According to the American Farm Bureau Federation, only about two percent of us in the US are farmers, but it takes 15 percent of us -- 21 million people -- to process, pack and ship what they turn out. Thanks to what they do, we only have to spend about 10 percent of our disposable income on food, yet incredibly, a third of America's agricultural output gets exported. Last year, the US exported more than 30 billion metric tons in wheat alone. We raise nearly half of the world's soybeans and corn. All-in-all, every America farmer feeds 140 to 155 people (sources vary on this estimate) around the world. Fifty years ago, it was about 26. Yes, we import a lot of food, too, but we export more than we bring in.

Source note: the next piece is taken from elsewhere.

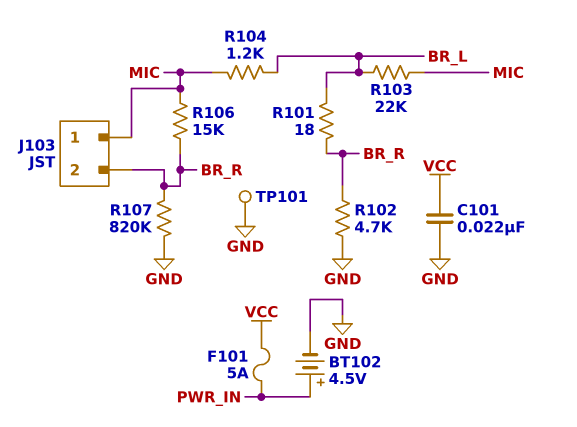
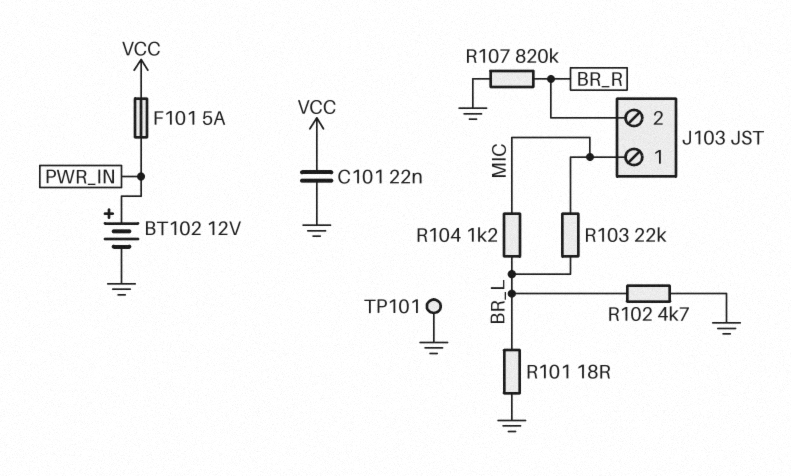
BT102: 4.5V (plus PWR_IN, minus GND) -> 12V (plus PWR_IN, minus GND)
R101: 18 (BR_L, BR_R) -> 18 (BR_L, GND)
R102: 4.7k (BR_R, GND) -> 4.7k (BR_L, GND)
R106: 15k (BR_R, MIC) -> none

American farmers work long days (actually, they work long hours – their "days" often start and end in the dark), with an average estimated return of only about 12 to 16 cents on the dollar. That's about half the return they had 30 years ago, by the way, without adjusting for inflation. And, it takes a lot of dollars to farm today. Take for examples, which start, with the required attachments, at $100,000 but can cost twice that. American farmers produce more than ever before, and will likely have to do even more over the next 15 years as global populations rise. Even with growing demand and lower returns, though, our farmers are increasing their sustainability and green practices. Most farms conserve large wildlife areas, plant trees and other plants and increasingly implement sophisticated agricultural practices so that they need less water, fertilizer etc. per acre than a few decades ago. Farms are the main developers of alternative energies, and the primary users of some forms.

It's not an easy life, but thank God they do it.

Next time we sit down to dinner – especially at Thanksgiving – and say grace, perhaps we could add a word of blessing and thanks for Kevin, his family and all the other farm families who literally feed the rest of the world.